# overdue calf



## 1wandabean (Mar 29, 2011)

Help  can't get message to post properly cause I am too worred about heifer.   Don't have a birthing date but she is bagged up and EXPREMELY swollen in vulva...I mean extremely swollen.....other than that she is eating and very active.  Laying down a bit more than usual but she is huge.  Should I try to go in and check to see if calf is still alive.  She has been like this over two weeks now.  Don't have chute or stocks but can get help and try to tie her head to the fence and take my chances.    Please advise if there is anything else I can do to see if things are ok...Can't get a cow vet out to my place for love or all the money in the world.  They are horse vets and WON'T TOUCH A COW...

Thanks for our help.....Joyce


----------



## herfrds (Mar 29, 2011)

First relax.
We have a cow that bags up for 2 weeks before she has her calf. She also lays there and moo's for at least a week before she calves.

As long as the cow is happy and eating there is nothing to worry about.
My last milk cow looked like she was going to have a 100# plus calf. She had a 75# calf.
Have another cow that always looks like she is going to have twins every year. She has a single calf instead.

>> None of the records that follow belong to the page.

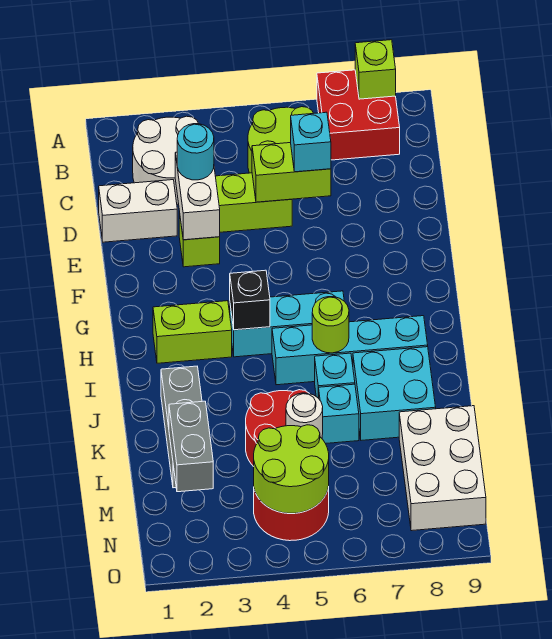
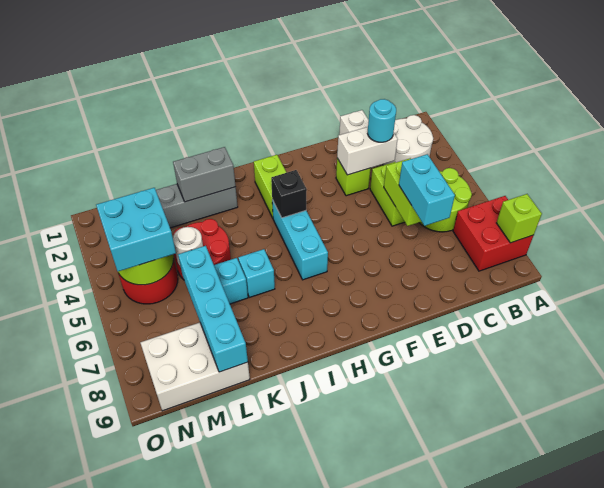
cyan brick D6 level 3 -> cyan brick D6:D7 level 3
cyan brick I5:I8 level 1 -> cyan brick L6:L9 level 2
lime round brick I6 level 2 -> none
cyan brick J7:K8 level 1 -> cyan brick M4:N5 level 3
grey brick L2:M2 level 2 -> grey brick J2:K2 level 2

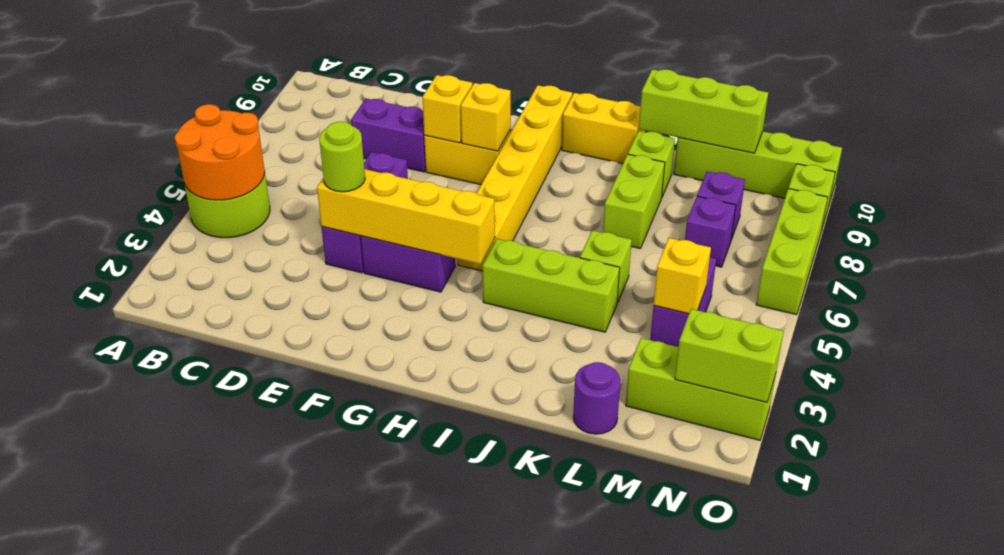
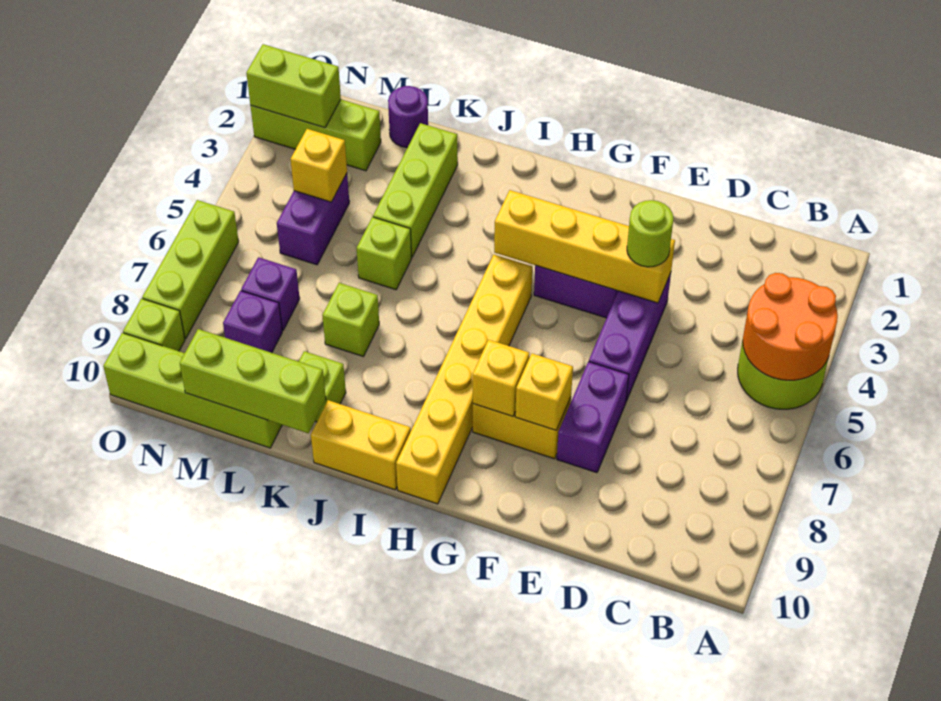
purple brick D8:E8 level 1 -> purple brick E7:E8 level 1
lime brick I4:K4 level 1 -> lime brick K2:K4 level 1
lime brick K7:K8 level 1 -> lime brick K7 level 1

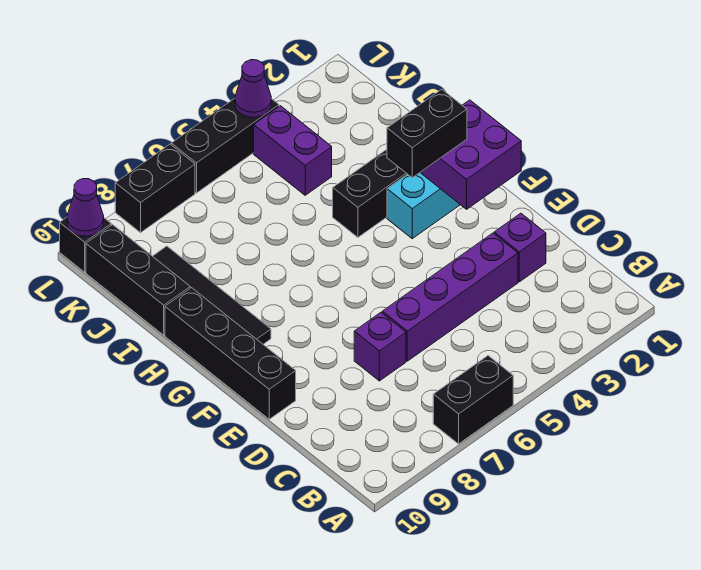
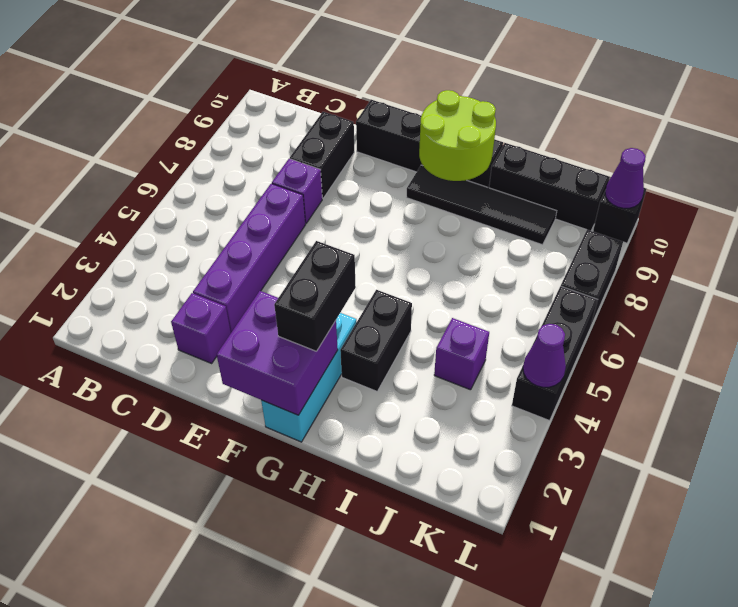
black brick A6:A7 level 1 -> black brick D8:D9 level 1
none -> lime round brick G9:H10 level 2
purple brick J4:K4 level 1 -> purple brick J4 level 1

Just watch her side above the flank. You can see the calf kicking in there, but if the calf has turned you won't see it kicking.

I wouldn't try tying her head up and try to palpate her. Goot chance of you getting injuried pretty bad. I still have a lump on my leg thanks to my milk cow. It has been over a month.
Not worth the hospital bill.


----------



## Bossroo (Mar 29, 2011)

After you tie that cow to a fence and put your arm inside the cow  to check on the unborn calf... can you then confirm what the surface of the moon looks like up close and personal? Pretty please ! Many still believe that the moon is made from green cheese.


----------



## 1wandabean (Mar 29, 2011)

OKAY   will wait and hold my breath.  Had to pull a dead one last year from another heifer so just kind of nervous....thanks...she is still happy as a clam...I'm not doing as well as her.   Last one to calf this season....wouldn't you know it.  Will keep you posted....thanks again.


----------



## clarmayfarm (Apr 2, 2011)

Yep, very normal for some first time heifers...

If she is eating and active, she and calf are likely okay. 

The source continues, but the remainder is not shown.